Senate President, Godswill Akpabio, announced the decision during an emergency plenary session on Tuesday.

“After consultation with the leadership, we have moved the number from nine to 12. I will now read out the names of the conference committee members from the Senate,” Akpabio said on the floor of the Senate.

The members are:

1. Senator Simon Bako Lalong – Chairman

2. Senator Mohammed Tahir Monguno – Member

3. Senator Adamu Aliero – Member

4. Senator Orji Uzor Kalu – Member

5. Senator Abba Moro – Member

6. Senator Asuquo Ekpenyong – Member

7. Senator Aminu Iya Abbas – Member

8. Senator Tokunbo Abiru – Member

9. Senator Niyi Adegbonmire (SAN) – Member

10. Senator Jibrin Isah – Member

11. Senator Ipalibo Banigo – Member

12. Senator Onyekachi Nwebonyi – Member

‘Tinubu to sign bill February’

He urged the committee to treat its assignment as urgent, expressing optimism that the process could be concluded swiftly.

The Senate President said that the outcome would be transmitted promptly to President Bola Tinubu for assent within February.

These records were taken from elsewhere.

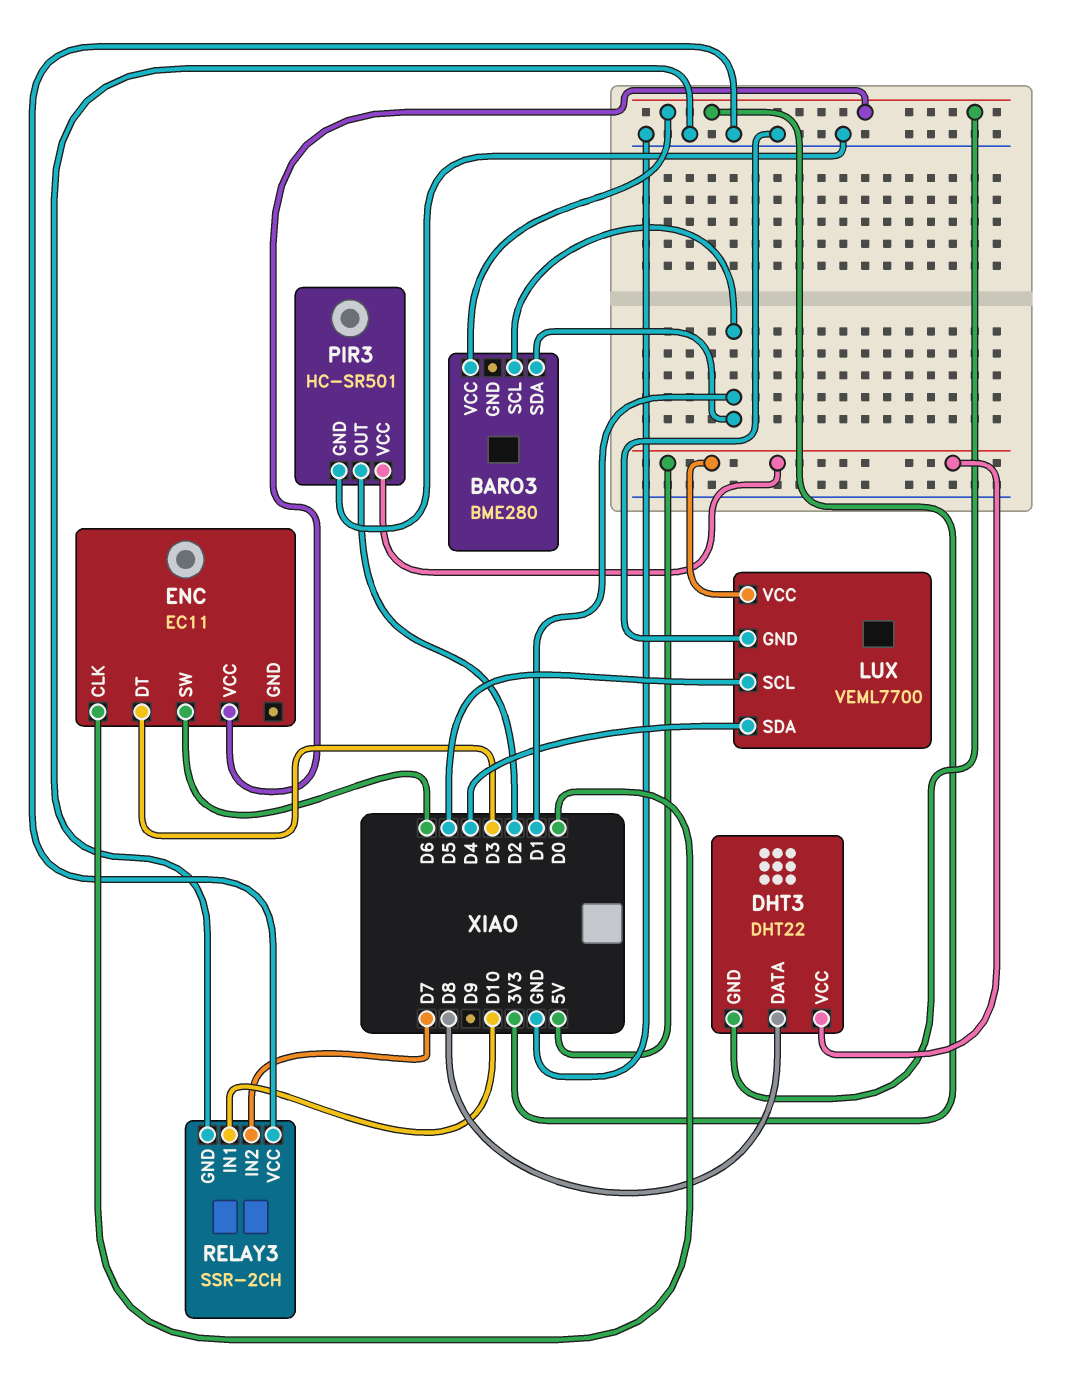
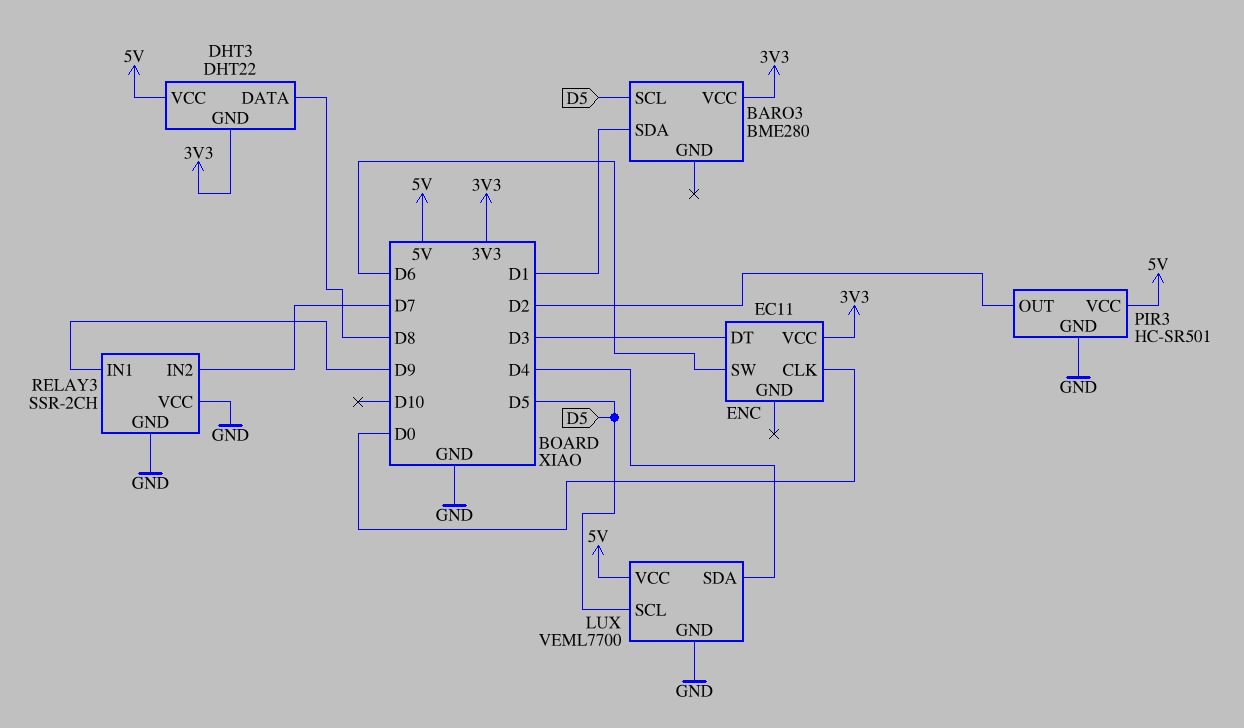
BARO3 pin SCL: D1 -> D5
RELAY3 pin IN1: D10 -> D9

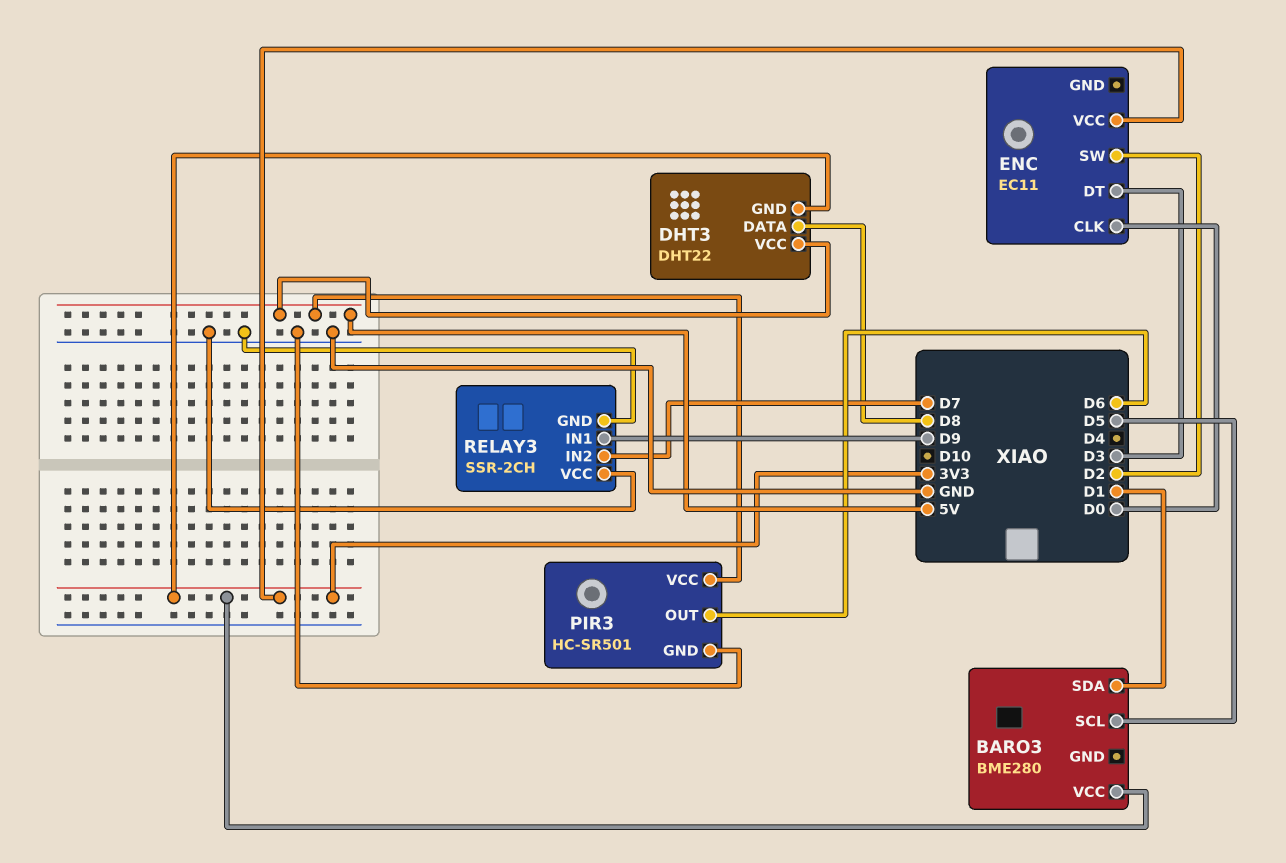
ENC pin SW: D6 -> D2
LUX: VEML7700 -> none
LUX pin GND: GND -> none
LUX pin SCL: D5 -> none
LUX pin SDA: D4 -> none
LUX pin VCC: 5V -> none
PIR3 pin OUT: D2 -> D6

He expressed optimism that President Bola Tinubu, in the next one week, would sign the bill into law as an act of Parliament.

Rowdy session

Proceedings at Tuesday’s Senate sitting became tense, as repeated interruptions and heated exchanges disrupted debates in the Red Chamber.

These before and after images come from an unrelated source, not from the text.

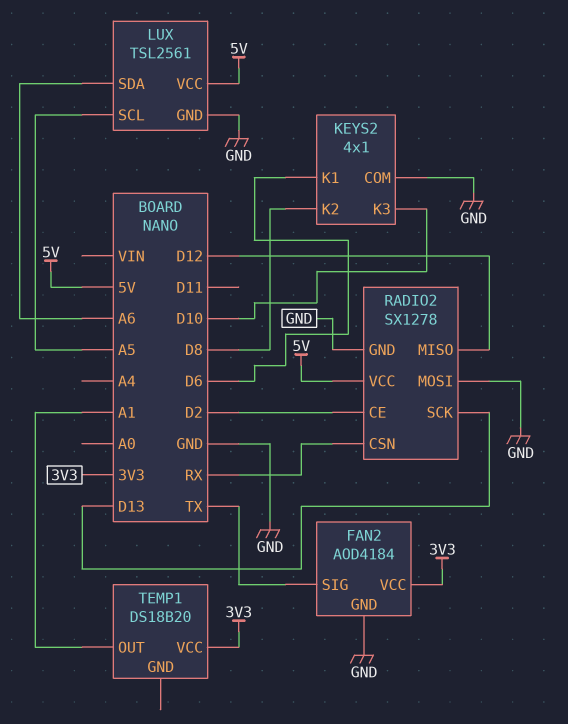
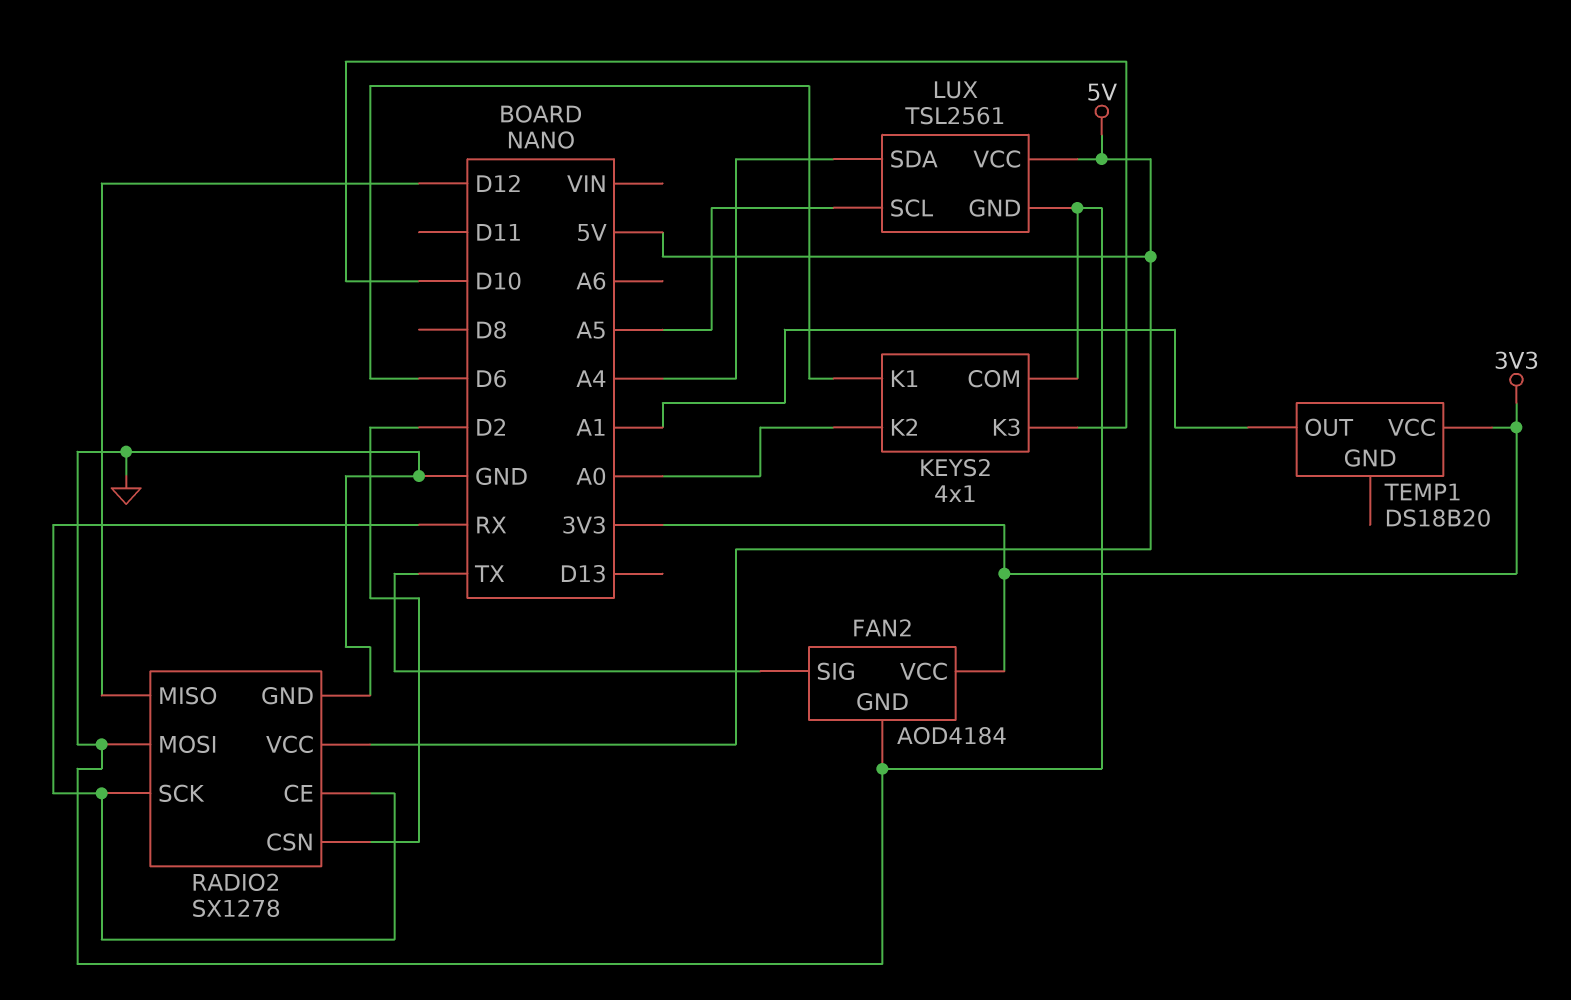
KEYS2 pin K2: D8 -> A0
LUX pin SDA: A6 -> A4
RADIO2 pin CE: D2 -> RX
RADIO2 pin CSN: RX -> D2
RADIO2 pin SCK: D13 -> RX

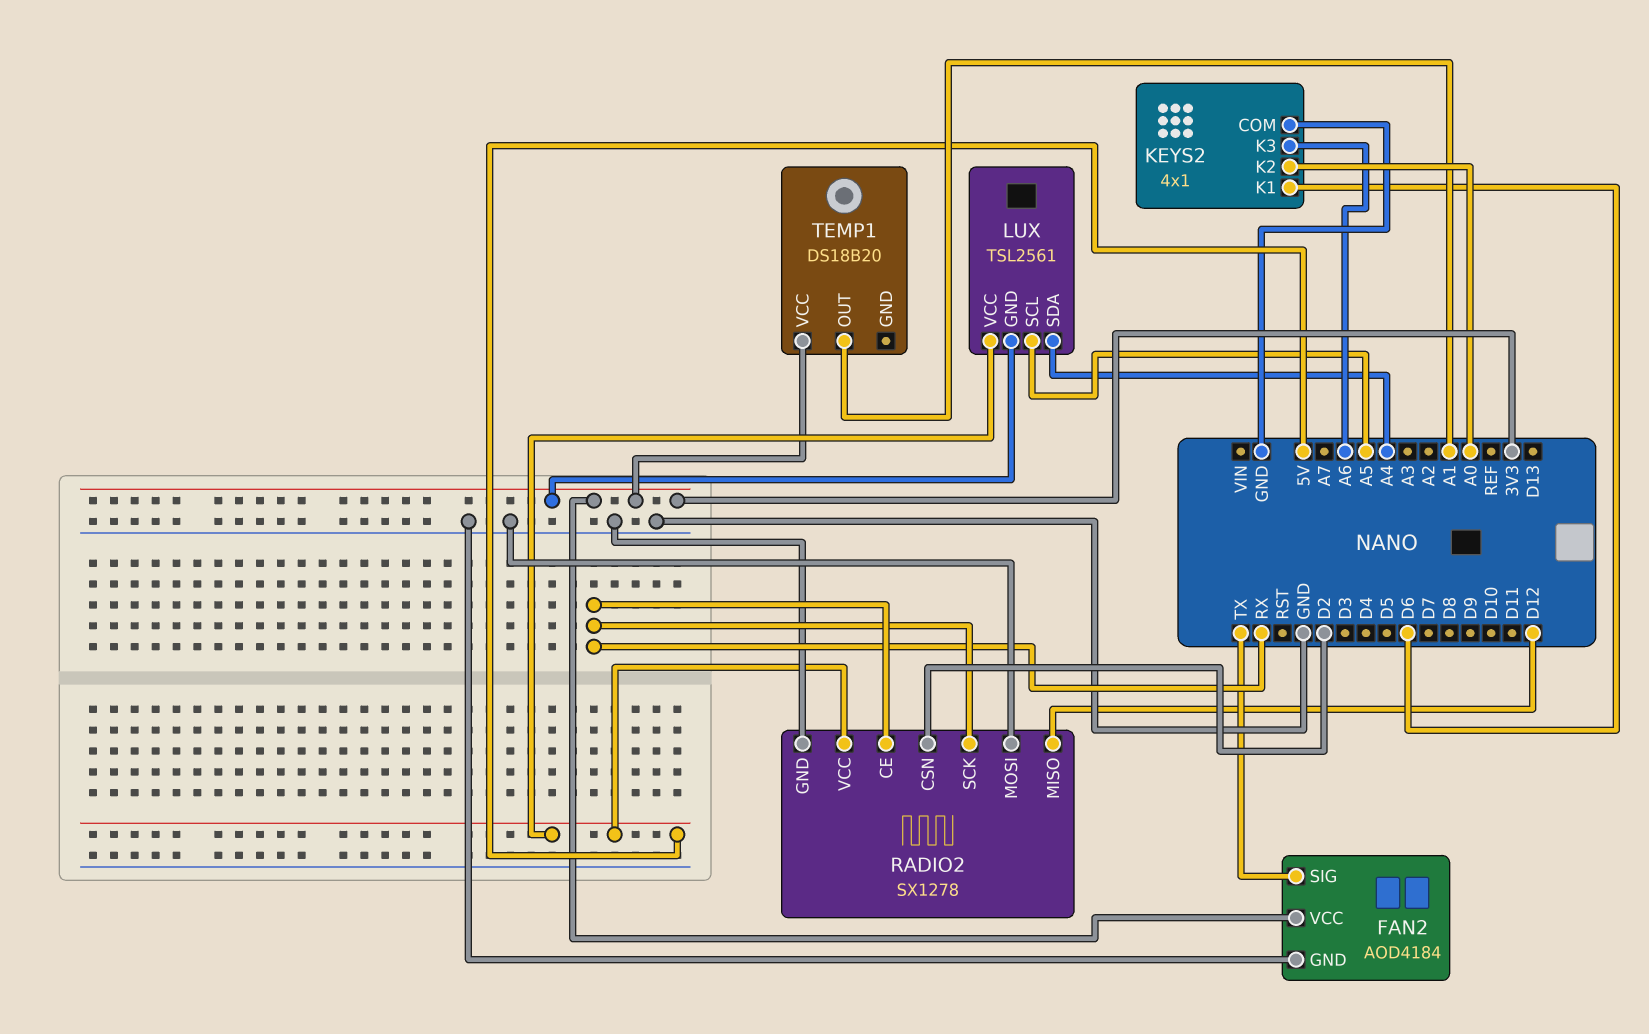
KEYS2 pin K3: D10 -> A6
LUX pin GND: GND -> 3V3

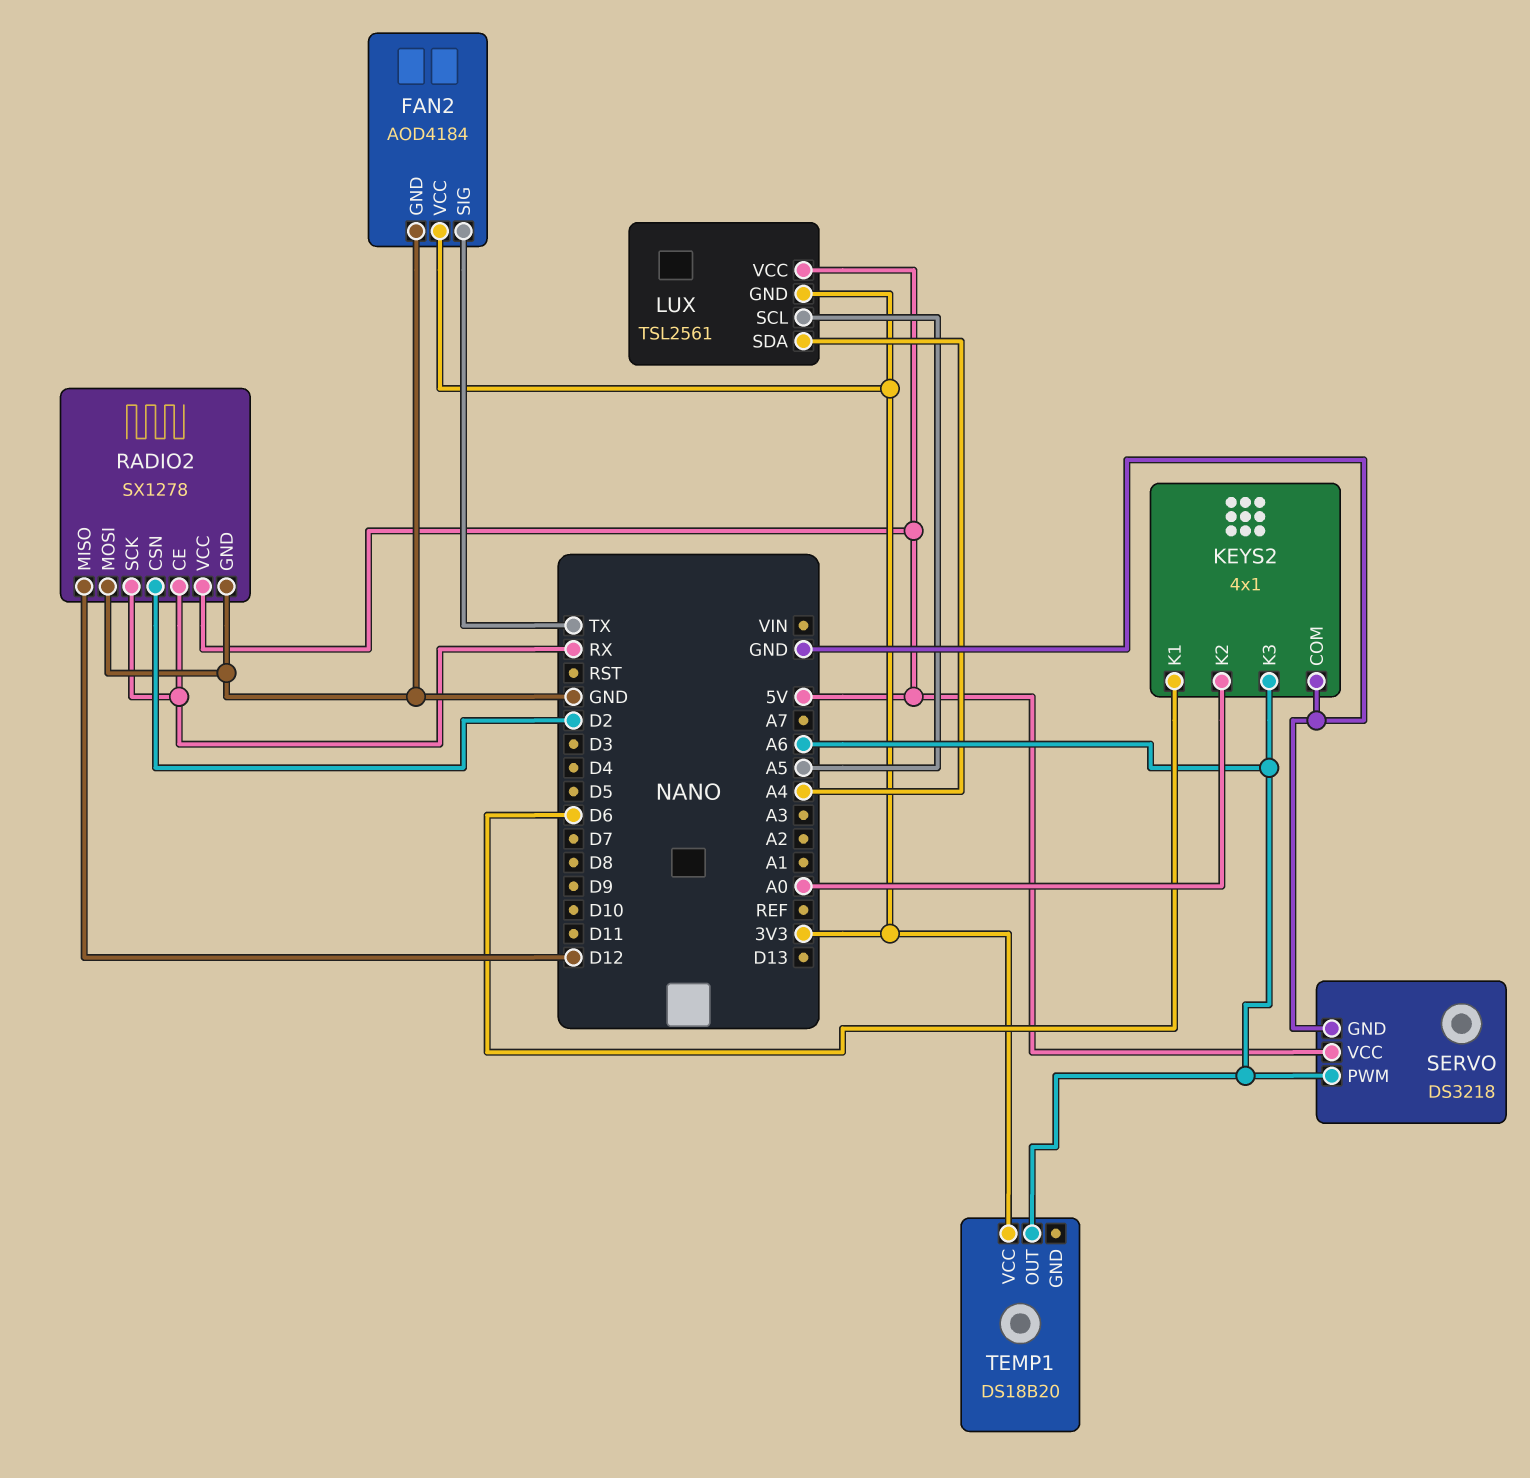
SERVO: none -> DS3218
SERVO pin GND: none -> GND
SERVO pin PWM: none -> A6
SERVO pin VCC: none -> 5V
TEMP1 pin OUT: A1 -> A6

The atmosphere shifted after lawmakers began deliberation on a motion sponsored by Senator Tahir Monguno, which triggered sharp divisions among members.

Monguno proposed that the Senate rescind its earlier approval of Clause 60(3) of the Electoral Act (Repeal and Enactment) Bill, 2026—a provision that outlines the process for transmitting election results electronically.

The debate culminated in Senate President Godswill Akpabio lending his support to a revised framework that designates electronic transmission as the primary mode of uploading results, while allowing manual submission via Form EC8A strictly where technical challenges occur.

Controversial clause

The Senate’s emergency plenary session followed mounting public outrage over recent changes to the Electoral Act, with particular attention on provisions governing the electronic transmission of election results.

At the heart of the dispute is Clause 60(3), which the Senate amended last week by removing the requirement for real-time electronic transmission. Instead, lawmakers retained the 2022 Electoral Act provision granting the Independent National Electoral Commission (INEC) the discretion to determine how election results are transmitted.